• _To do_: The records below are to be reproduced exactly, and no picture should appear in the copy.

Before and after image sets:
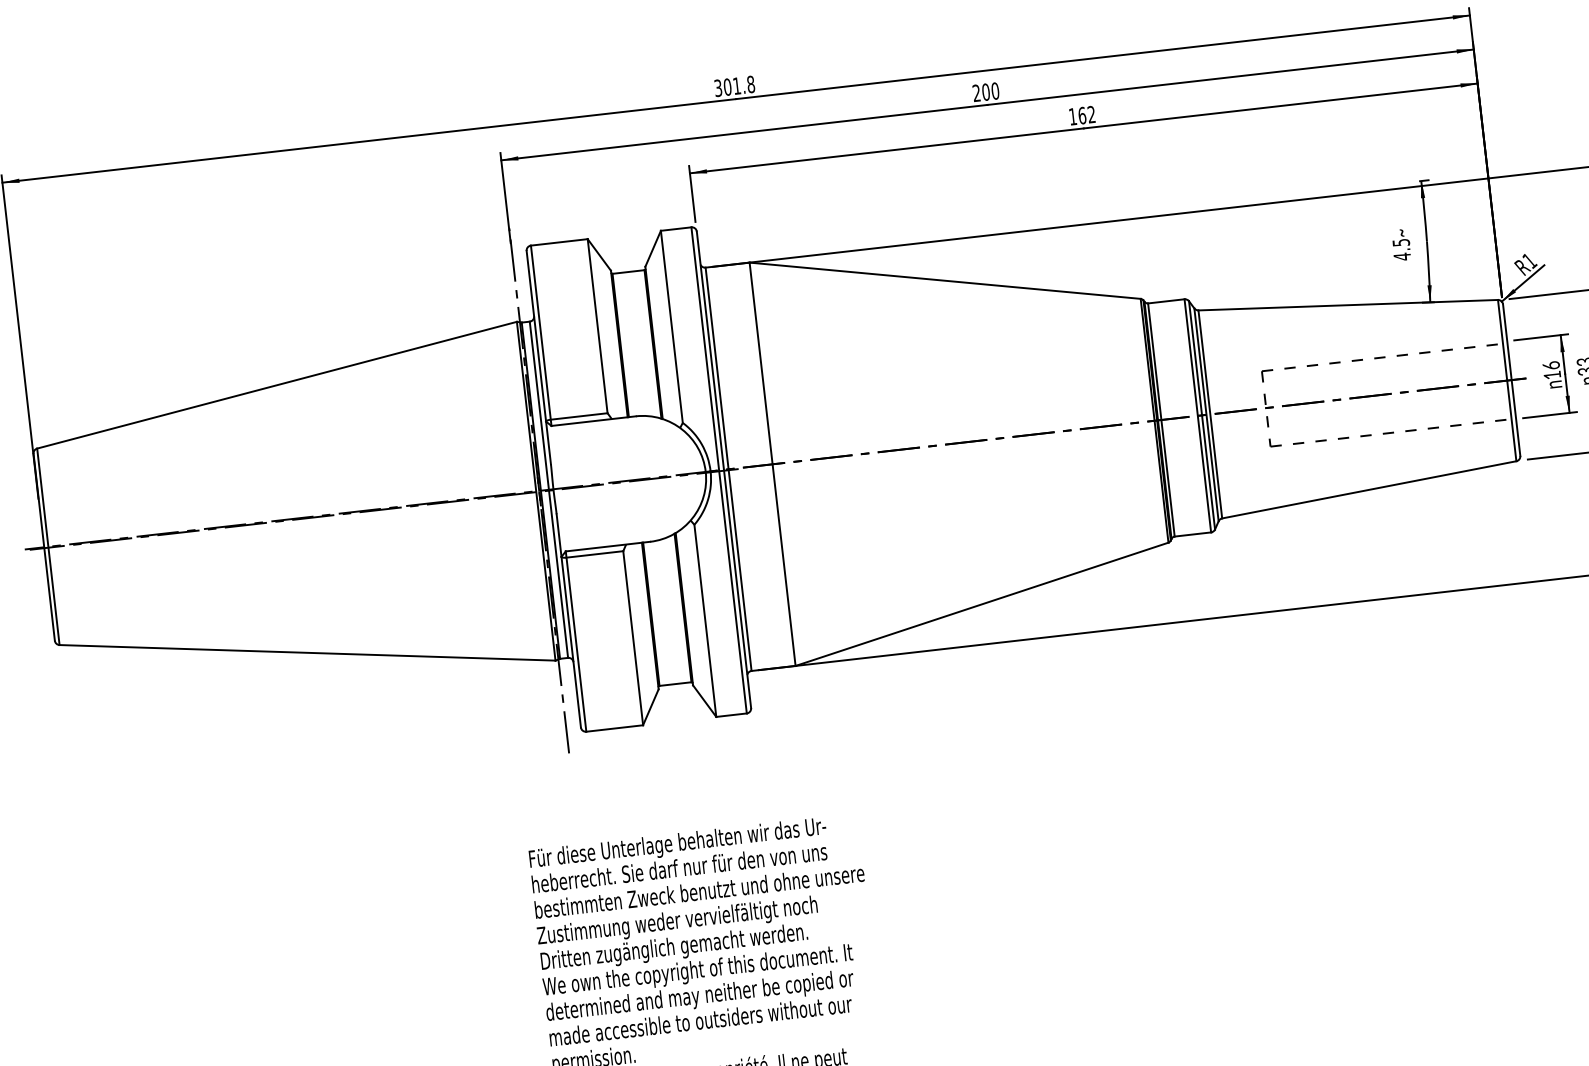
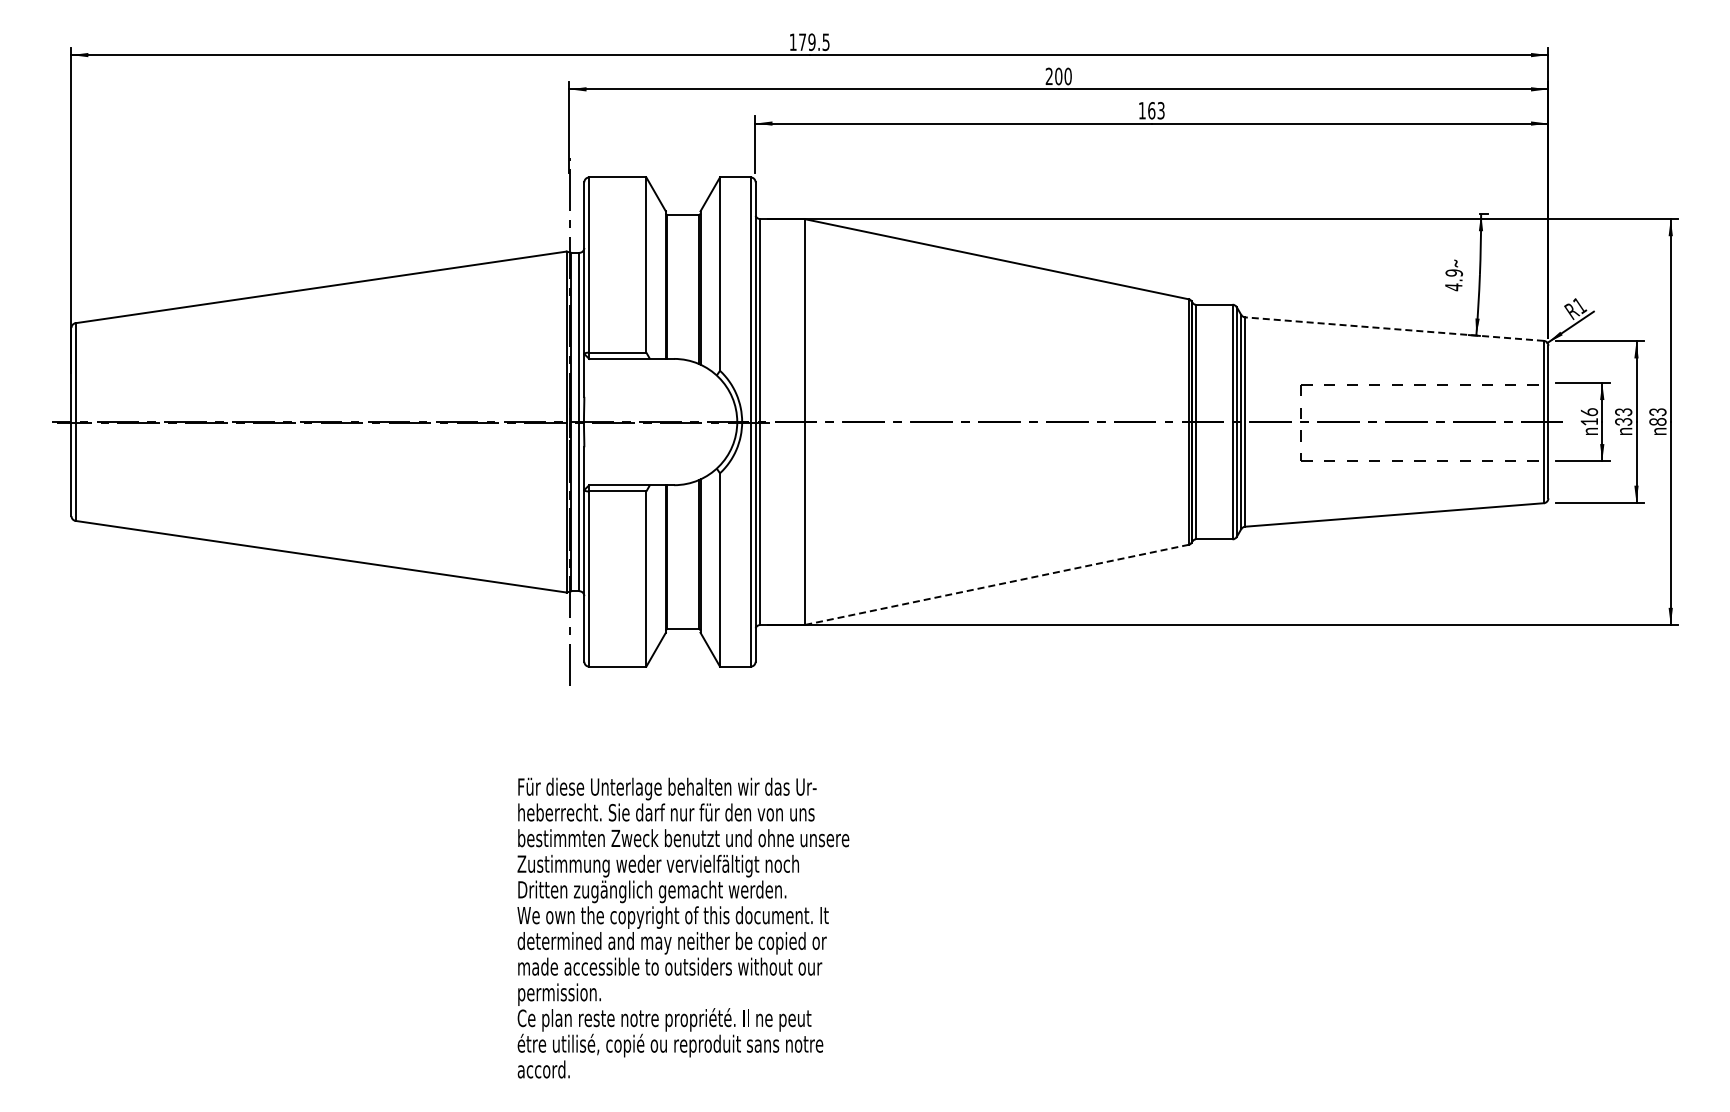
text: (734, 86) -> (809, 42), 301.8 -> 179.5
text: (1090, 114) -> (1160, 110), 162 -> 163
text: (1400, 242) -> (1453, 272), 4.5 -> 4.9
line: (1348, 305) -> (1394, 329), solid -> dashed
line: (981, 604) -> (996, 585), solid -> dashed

• _Answer below_:
text: (734, 86) -> (809, 42), 301.8 -> 179.5
text: (1090, 114) -> (1160, 110), 162 -> 163
text: (1400, 242) -> (1453, 272), 4.5 -> 4.9
line: (1348, 305) -> (1394, 329), solid -> dashed
line: (981, 604) -> (996, 585), solid -> dashed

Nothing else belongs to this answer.